La relación bilateral, fracturada en el pasado por la guerra, no ha sido fácil reconstruirla o mejorarla. Y aun con todo ello, existen remanentes del discurso polarizado y hasta recalcitrante en Chile como en el Perú. Esa es la realidad. Un paso en falso y todo lo que ambos países han construido desde 1929 puede afectar las vinculaciones entre ambos países. Hoy es próspera la relación comercial, el nivel de inversiones en Lima como en Santiago se ha acrecentado notablemente y la presencia de ambos Estados en la Cuenca del Pacífico —los dos integran el APEC— les está dando la oportunidad de seguir creciendo y a ello se añade la alianza estratégica del Pacífico que comparten junto a Colombia y México.

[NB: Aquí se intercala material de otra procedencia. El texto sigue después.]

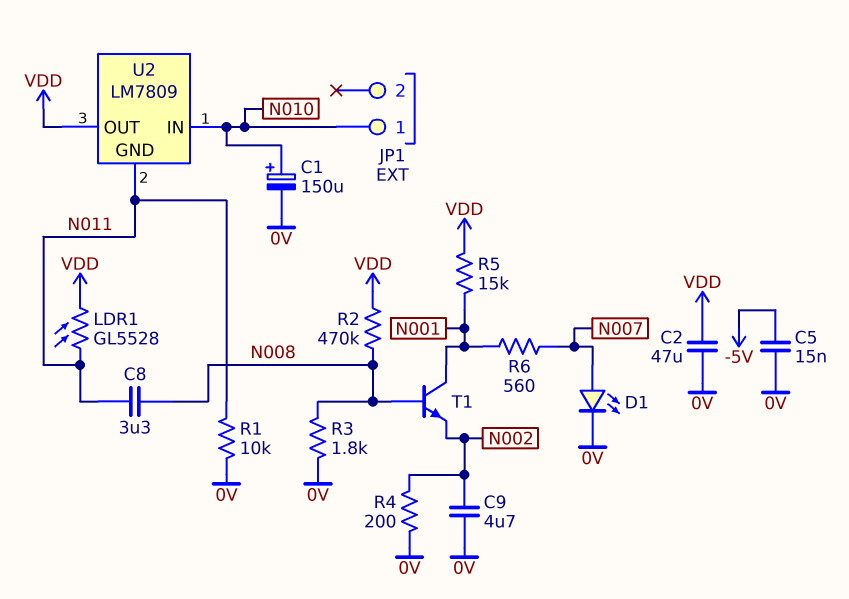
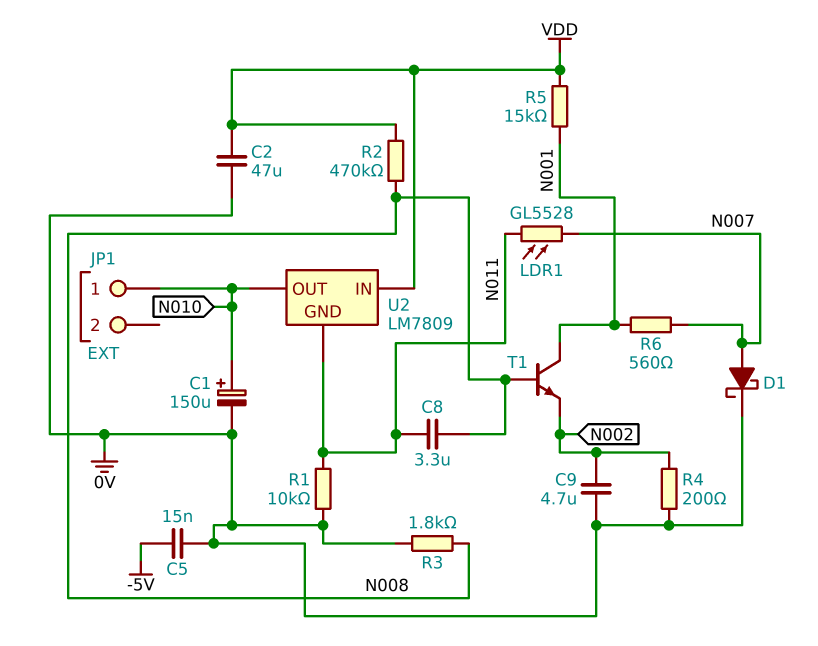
D1: LED (A N007, K 0V) -> schottky (A N007, K 0V)
LDR1: GL5528 (N011, VDD) -> GL5528 (N007, N011)
U2 pin IN: N010 -> VDD
U2 pin OUT: VDD -> N010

Nuestra relación vecinal debe ser sincera y cordial, pero también comprensiva y tolerante, pero nunca ambigua. Ni el Perú ni Chile tienen en La Haya, por más válidos y coherentes que puedan ser los argumentos que sostienen sus posiciones, la verdad absoluta porque en este mundo nada es absoluto. El método de la línea media o de equidistancia fundado en el principio de equidad infra legem que propugna el Perú como solución al problema de la delimitación marítima pendiente en la zona de la frontera sur entre ambos países es ontológicamente una causa nada absoluta porque la verdad real y racional tiende a relativizar las cosas. Un statu quo entre Perú y Chile, luego del fallo de la CIJ, deberá estar fundado en la capacidad de ambos países para asumir indubitablemente el resultado de la decisión judicial que es vinculante. En buena cuenta, la conducta estelar posterior al fallo tanto de Perú como de Chile estará determinada por los signos visibles del acatamiento e implementación del fallo, sin vacilaciones. Ninguno de los dos países puede ni debe patear el tablero. Esto es una exigencia y en el derecho internacional su incumplimiento produce ipso jure una responsabilidad internacional, es decir, atribuye al que lo haga —que nunca será el Perú— una imputación objetiva al mostrarse rebelde o al camuflarse en la inejecutabilidad, a las decisiones de la jurisdicción supranacional internacional. La prueba en realidad es grande, pues habiendo sido el mar con la revolucionaria tesis de las 200 millas de soberanía y de jurisdicción sobre los recursos vivos y no vivos en los años 50, la que unió al Perú, a Chile y a Ecuador en el marco de la Comisión Permanente del Pacífico Sur (CPPS) y consagrada dicha tesis política y jurídicamente en la célebre Declaración de Santiago del 18 de agosto de 1952, deberá ser, entonces, este espacio del Globo, el ámbito natural para que ambos países miren el escenario del siglo XXI como un espacio compartido donde las aguas dejen de ser zonas de conflictos y recelos y se conviertan, en cambio, en lo que denominamos Pacífico Sudeste, en el espacio de la unidad y la integración más codiciado del planeta.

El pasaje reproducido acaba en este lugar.